Ações da Polícia nas Favelas terão fiscalização da Defensoria com aval do STF

Carro da Polícia

A Defensoria Pública do Estado do Rio de Janeiro (DPRJ) passa a integrar oficialmente o conselho que acompanha as ações da polícia nas favelas fluminenses. A decisão, publicada pelo Conselho Nacional do Ministério Público (CNMP), garante à instituição o direito de fiscalizar e cobrar o cumprimento das diretrizes determinadas pelo Supremo Tribunal Federal (STF), estabelecidas no julgamento da ADPF 635.

A inclusão da DPRJ no grupo é resultado de articulações com a Procuradoria-Geral da República e será representada pelo defensor Marcos Paulo Dutra Santos, do Núcleo de Defesa dos Direitos Humanos.

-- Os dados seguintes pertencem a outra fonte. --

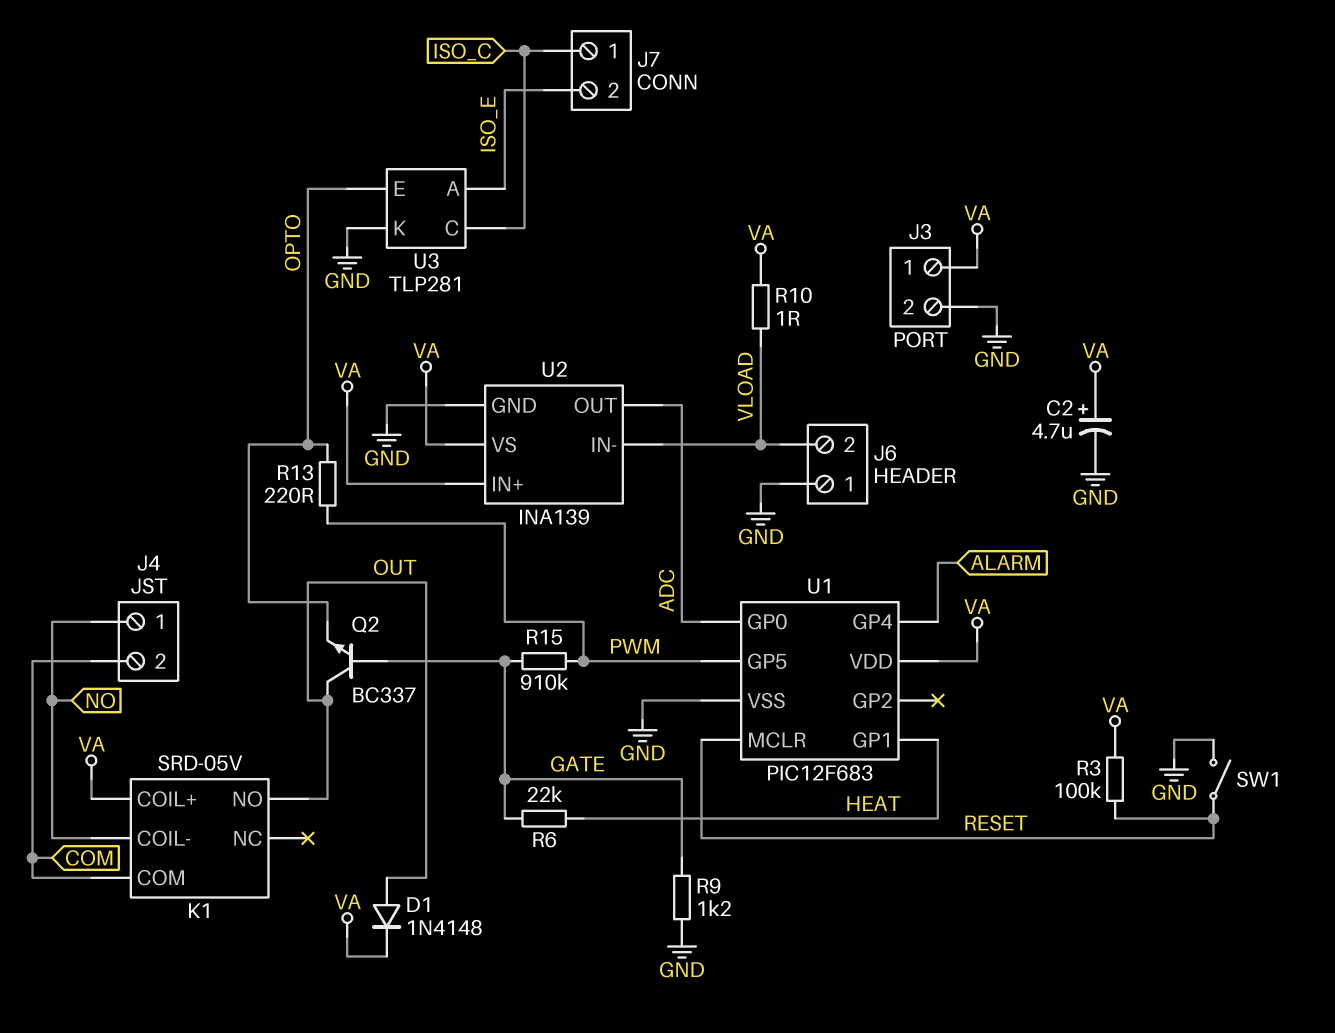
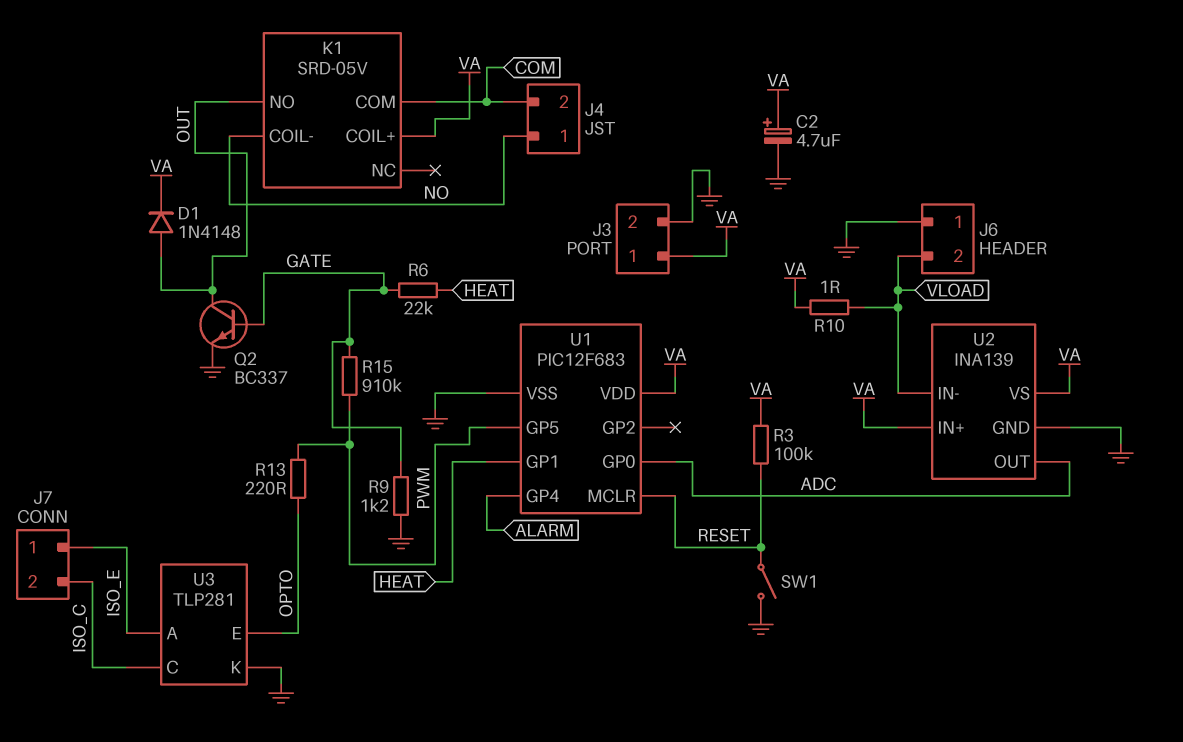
J7 pin 1: ISO_C -> ISO_E
J7 pin 2: ISO_E -> ISO_C
Q2: NPN BC337 (B GATE, C OUT, E OPTO) -> NPN BC337 (B GATE, C OUT, E GND)

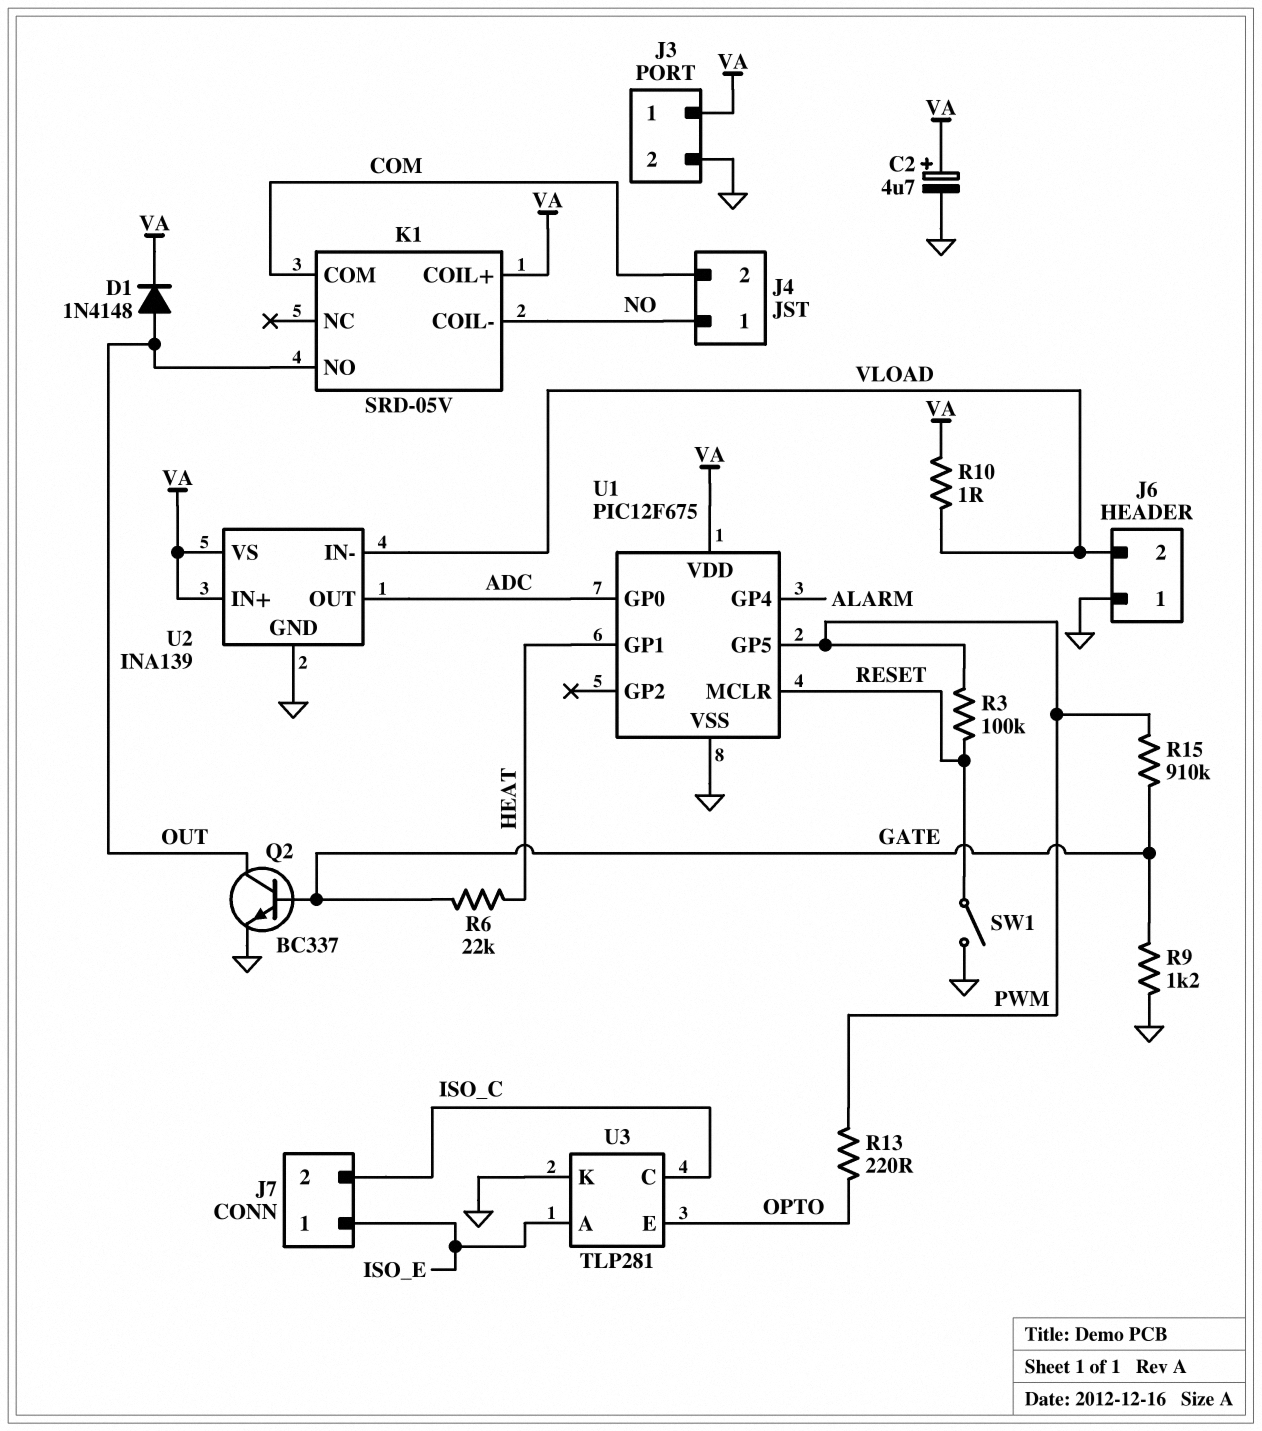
R3: 100k (RESET, VA) -> 100k (PWM, RESET)
U1: PIC12F683 -> PIC12F675

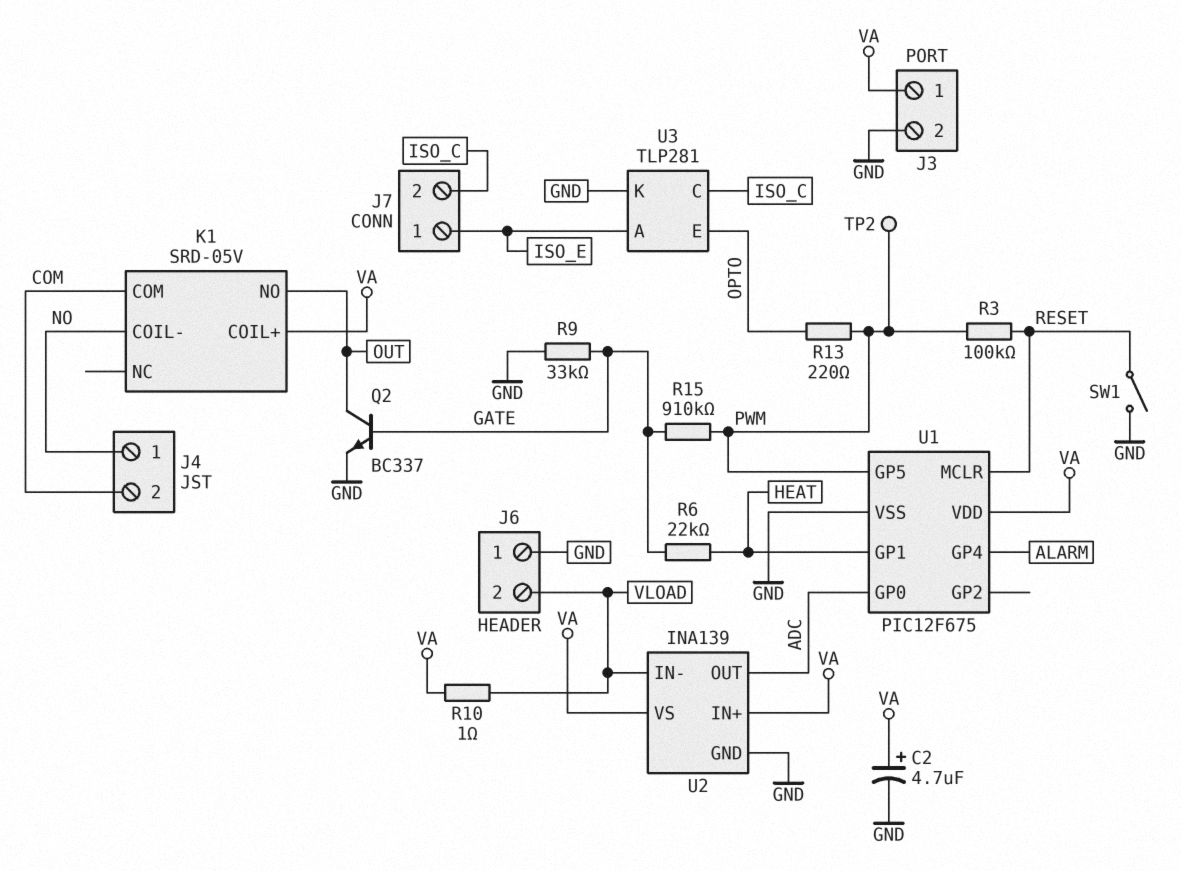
D1: diode 1N4148 (A OUT, K VA) -> none
R9: 1.2k (GATE, GND) -> 33k (GATE, GND)
TP2: none -> test point (PWM)

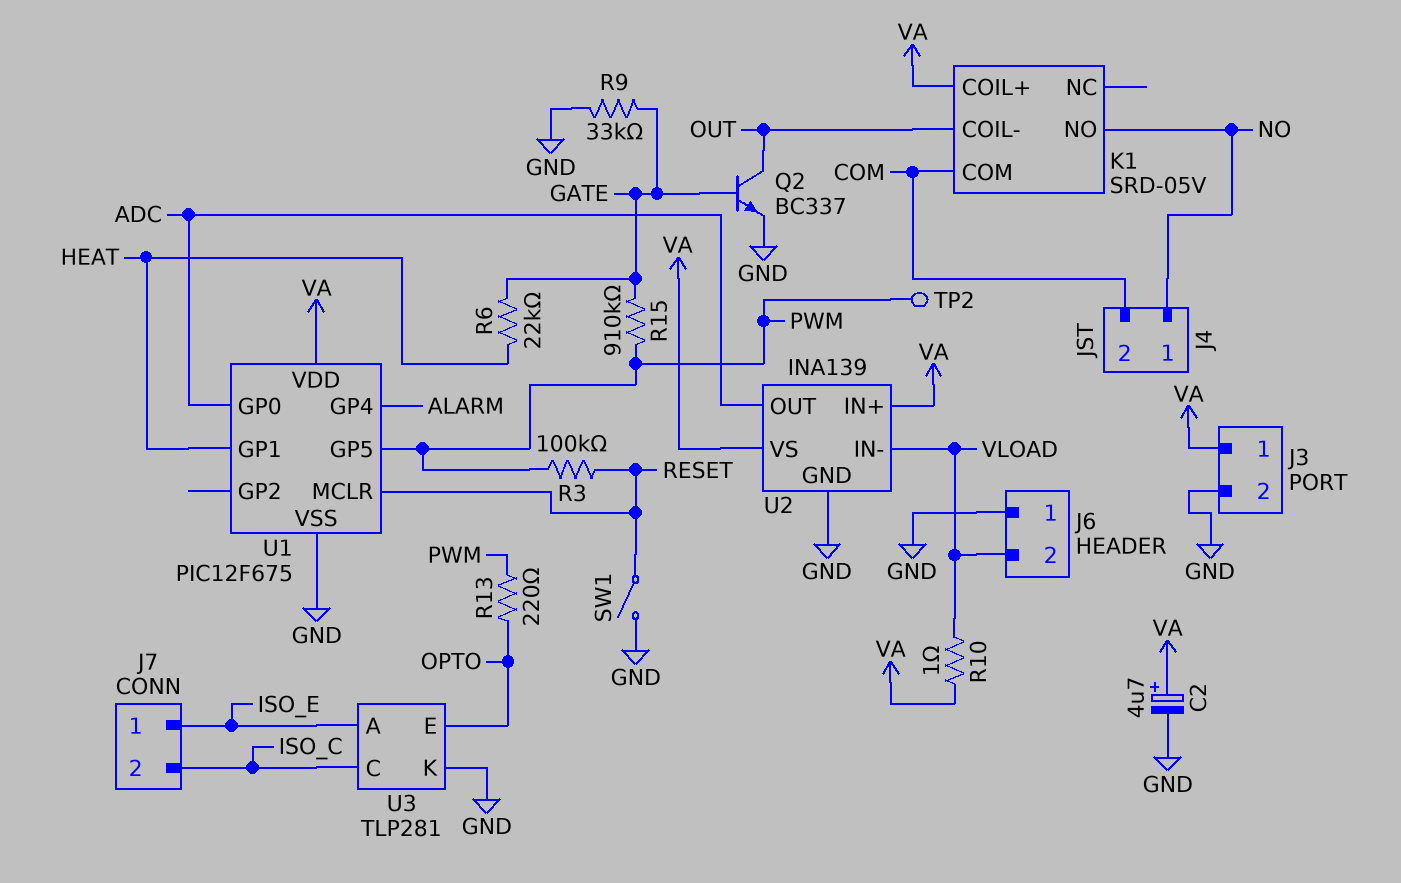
K1 pin COIL-: NO -> OUT
K1 pin NO: OUT -> NO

Segundo ele, a medida é fundamental para garantir que as determinações do STF sejam seguidas com seriedade. “Quando isso não ocorre, é preciso haver responsabilização”, destacou.

O papel da Defensoria será acompanhar as operações e cobrar transparência, controle e respeito aos direitos da população, especialmente após casos recentes de violência em ações policiais, como uma incursão durante festa junina que terminou com mortos e feridos. O objetivo é identificar obstáculos na implementação das decisões judiciais e promover avanços em práticas mais seguras e legalmente respaldadas.

Entre as exigências determinadas pelo STF estão o uso de câmeras corporais, a presença obrigatória de ambulâncias em operações com potencial letal, preservação da cena do crime e comunicação imediata com o Ministério Público em caso de mortes. O conselho que monitora essas medidas inclui, além da Defensoria, representantes do CNJ, da Secretaria de Segurança Pública e outras instituições públicas.

A ADPF 635, conhecida como “ADPF das Favelas”, foi proposta em 2020 por organizações civis com o apoio da DPRJ e do Ministério Público, como resposta ao aumento da violência policial nas comunidades do Rio, especialmente durante a pandemia. Desde então, a Defensoria tem atuado com protagonismo, apresentando provas, medidas cautelares e propostas para proteger os direitos fundamentais da população vulnerável.

A decisão reforça a necessidade de uma nova abordagem nas ações da polícia nas favelas, alinhada ao respeito aos direitos humanos e à justiça. O STF estabeleceu não apenas regras, mas também um compromisso institucional com a vida da população negra e periférica que mais sofre com a violência de Estado.